Figure 2: the correlation between the measured river flow (Q) and the drought severity index calculated from the tree ring database (LBDA, or Living Blended Drought Atlas).
Figure 2: the correlation between the measured river flow (Q) and the drought severity index calculated from the tree ring database (LBDA, or Living Blended Drought Atlas).

The first step in developing the model was to establish a quantitative relationship between the tree ring dataset and the 100 years of measured water discharge for the 4 rivers (Figure 2). This allows the tree ring data (which dates back much further) to be used to estimate the water flow in each river for the time before the river flow data was available, creating a 2000 year estimate of discharge from the 4 rivers (Figure 3). Finally, the discharge from the rivers was combined to model the water level of Tulare Lake. This is offset somewhat from the river flows because the lake fills during wet years and takes several years to empty.

 

Results and significance

Figure 3: The reconstructed water flow over the last 2000 years using the tree ring reconstruction. Years with an instrumental record of water flow are shown in red.
Figure 3: The reconstructed water flow over the last 2000 years using the tree ring reconstruction. Years with an instrumental record of water flow are shown in red.

Precipitation and lake levels in California are quite variable, and very wet or very dry years occur regularly—look at all the peaks and valleys in figures 3 and 4! However, the 2000 year reconstruction shows that the recent drought was historically epic. 2015 was the driest year in the reconstruction for 3 of the 4 rivers (there were 25 drier years for Kings River). There were also droughts longer in duration: during the Medieval Warm Period (about 850 to 1300) there were 2 decades-long “megadroughts” covering the American West, during which the reconstructed water flow was only 65-70% of the historical average. During the 2012-2015 drought, water flow was only 37% of normal.

The reconstructed lake levels tell a similar story: although there have longer periods of sustained drought and single years where the water level was lower, the combination of severity and length of the recent drought was unprecedented. 2012-2015 was the driest 4-year period in central California in the last 2000 years, according to this reconstruction.

Putting the California drought in a historical context is important for efforts to detect the effects of climate change. Extreme climate events like droughts have occurred regularly (again, see all the spikes in the figures) without any help from fossil fuel emissions, making it hard to tell for sure if a disaster like a heatwave or a drought could have occurred naturally. Reconstructions like this help scientists assess the probability that something of this magnitude could happen without human impacts warming the planet. While we can’t be certain a drought this devastating wouldn’t have happened without human influences, we can say it hasn’t happened in at least 2000 years, so it isn’t very likely!

Figure 4: calculated water level of Tulare Lake based on the reconstructed water flow from the 4 rivers.
Figure 4: calculated water level of Tulare Lake based on the reconstructed water flow from the 4 rivers.

2 thoughts on “Was the California drought the worst in history?

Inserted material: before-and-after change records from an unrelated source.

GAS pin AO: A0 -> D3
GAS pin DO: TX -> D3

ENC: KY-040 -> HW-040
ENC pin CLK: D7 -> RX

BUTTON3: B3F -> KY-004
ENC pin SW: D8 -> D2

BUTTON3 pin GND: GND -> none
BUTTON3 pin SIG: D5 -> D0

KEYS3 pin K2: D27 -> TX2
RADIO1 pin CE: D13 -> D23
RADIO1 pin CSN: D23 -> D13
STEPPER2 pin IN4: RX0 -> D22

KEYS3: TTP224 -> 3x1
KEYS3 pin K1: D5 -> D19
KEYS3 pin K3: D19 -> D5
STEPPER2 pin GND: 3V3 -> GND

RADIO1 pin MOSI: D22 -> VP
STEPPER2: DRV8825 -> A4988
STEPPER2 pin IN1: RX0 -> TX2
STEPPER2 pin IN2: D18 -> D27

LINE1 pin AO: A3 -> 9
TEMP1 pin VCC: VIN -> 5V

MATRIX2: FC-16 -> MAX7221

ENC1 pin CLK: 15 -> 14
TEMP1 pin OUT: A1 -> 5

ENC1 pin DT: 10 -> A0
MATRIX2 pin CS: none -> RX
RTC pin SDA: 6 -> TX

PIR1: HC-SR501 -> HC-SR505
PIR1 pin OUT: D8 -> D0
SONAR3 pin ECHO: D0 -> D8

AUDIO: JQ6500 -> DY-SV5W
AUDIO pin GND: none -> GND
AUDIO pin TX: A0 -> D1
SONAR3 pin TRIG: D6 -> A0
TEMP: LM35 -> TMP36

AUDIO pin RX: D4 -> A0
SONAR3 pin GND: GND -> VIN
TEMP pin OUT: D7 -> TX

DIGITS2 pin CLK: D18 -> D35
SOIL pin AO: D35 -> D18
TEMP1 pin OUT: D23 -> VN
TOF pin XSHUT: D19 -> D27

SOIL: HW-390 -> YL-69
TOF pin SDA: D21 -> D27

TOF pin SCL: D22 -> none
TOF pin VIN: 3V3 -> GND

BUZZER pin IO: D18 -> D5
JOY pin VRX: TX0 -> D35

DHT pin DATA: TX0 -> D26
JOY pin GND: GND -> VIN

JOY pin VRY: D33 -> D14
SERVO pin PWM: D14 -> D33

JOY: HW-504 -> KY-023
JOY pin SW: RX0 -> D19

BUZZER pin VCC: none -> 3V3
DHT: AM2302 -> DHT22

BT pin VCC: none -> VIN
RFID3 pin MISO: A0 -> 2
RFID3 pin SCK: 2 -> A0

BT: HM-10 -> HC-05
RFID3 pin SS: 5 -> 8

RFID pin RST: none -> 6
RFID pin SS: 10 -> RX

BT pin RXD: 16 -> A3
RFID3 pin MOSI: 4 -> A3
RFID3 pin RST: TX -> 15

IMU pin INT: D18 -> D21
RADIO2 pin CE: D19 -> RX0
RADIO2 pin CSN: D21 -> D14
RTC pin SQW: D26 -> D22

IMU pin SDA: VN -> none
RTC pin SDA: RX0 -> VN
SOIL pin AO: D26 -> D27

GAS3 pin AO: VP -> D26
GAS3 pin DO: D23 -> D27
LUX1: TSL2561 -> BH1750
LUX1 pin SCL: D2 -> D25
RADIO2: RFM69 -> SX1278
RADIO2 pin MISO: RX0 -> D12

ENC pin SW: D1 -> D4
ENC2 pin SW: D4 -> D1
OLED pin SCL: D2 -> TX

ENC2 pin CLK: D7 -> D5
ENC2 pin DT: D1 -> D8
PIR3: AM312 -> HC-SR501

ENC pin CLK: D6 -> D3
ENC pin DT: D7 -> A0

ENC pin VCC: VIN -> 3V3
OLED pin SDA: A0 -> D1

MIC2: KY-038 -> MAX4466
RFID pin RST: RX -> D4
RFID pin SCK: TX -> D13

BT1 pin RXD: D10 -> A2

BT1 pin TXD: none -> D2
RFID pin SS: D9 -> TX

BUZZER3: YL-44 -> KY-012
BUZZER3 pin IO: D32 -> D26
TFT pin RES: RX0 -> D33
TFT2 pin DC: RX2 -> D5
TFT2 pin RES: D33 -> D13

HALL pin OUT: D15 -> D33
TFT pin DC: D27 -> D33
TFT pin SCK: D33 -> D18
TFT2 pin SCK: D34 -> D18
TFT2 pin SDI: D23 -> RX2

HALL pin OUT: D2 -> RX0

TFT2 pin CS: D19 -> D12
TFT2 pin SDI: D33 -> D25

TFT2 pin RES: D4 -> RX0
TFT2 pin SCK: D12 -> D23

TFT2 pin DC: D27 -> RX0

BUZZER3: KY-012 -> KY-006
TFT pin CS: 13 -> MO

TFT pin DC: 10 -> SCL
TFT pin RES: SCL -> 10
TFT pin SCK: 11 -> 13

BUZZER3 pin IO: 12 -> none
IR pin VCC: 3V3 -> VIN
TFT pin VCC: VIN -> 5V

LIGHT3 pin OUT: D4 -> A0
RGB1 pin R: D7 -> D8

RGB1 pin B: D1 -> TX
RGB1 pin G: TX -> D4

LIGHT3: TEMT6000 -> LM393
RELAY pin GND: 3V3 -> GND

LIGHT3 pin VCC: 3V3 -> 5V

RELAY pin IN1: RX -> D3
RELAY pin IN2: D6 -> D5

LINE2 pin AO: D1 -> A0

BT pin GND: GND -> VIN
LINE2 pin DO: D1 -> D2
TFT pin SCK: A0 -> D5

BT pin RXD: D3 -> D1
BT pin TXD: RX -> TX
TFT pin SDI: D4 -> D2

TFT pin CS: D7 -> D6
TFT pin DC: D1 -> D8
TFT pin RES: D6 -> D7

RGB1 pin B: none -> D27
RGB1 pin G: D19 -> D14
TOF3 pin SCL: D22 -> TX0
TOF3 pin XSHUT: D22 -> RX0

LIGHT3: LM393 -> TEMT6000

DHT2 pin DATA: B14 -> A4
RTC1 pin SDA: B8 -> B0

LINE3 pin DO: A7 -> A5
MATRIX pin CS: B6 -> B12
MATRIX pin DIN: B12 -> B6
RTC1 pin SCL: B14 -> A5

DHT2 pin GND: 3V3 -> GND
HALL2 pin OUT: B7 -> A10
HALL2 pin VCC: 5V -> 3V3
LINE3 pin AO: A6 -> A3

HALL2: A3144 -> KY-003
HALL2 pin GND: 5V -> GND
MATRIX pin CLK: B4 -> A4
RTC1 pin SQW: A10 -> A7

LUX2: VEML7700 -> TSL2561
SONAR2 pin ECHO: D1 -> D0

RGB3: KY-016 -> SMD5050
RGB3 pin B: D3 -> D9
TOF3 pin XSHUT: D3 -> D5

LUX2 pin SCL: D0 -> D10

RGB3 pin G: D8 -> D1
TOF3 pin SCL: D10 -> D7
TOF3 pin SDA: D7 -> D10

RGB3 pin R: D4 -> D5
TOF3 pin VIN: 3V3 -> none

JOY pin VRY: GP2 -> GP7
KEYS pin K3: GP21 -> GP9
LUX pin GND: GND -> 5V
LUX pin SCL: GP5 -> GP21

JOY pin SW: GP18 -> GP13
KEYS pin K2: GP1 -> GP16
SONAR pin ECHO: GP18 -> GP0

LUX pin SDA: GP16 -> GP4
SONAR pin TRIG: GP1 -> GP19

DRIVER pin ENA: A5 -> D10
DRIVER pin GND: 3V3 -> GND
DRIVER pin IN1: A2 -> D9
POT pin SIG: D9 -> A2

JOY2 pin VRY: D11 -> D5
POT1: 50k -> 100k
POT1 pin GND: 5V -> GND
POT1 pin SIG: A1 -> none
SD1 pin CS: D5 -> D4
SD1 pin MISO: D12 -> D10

  1. We’ve always had droughts in California, the problem is we have a bigger population than the environment can support, especially in years of drought.

  2. Is it possible to estimate the mitigating effect of Lake Tulare, which was the largest lake west of the Mississippi River, upon the rainfall of this region? The lake went away because the water was diverted for agricultural uses, not due to the carbon humans dump into the atmosphere (aka fossil fuel emissions), which you seem to point at as being the primary culprit. Water spread thin in the summer evaporates faster than deep lakes, and the lake had an average depth of 60 meters.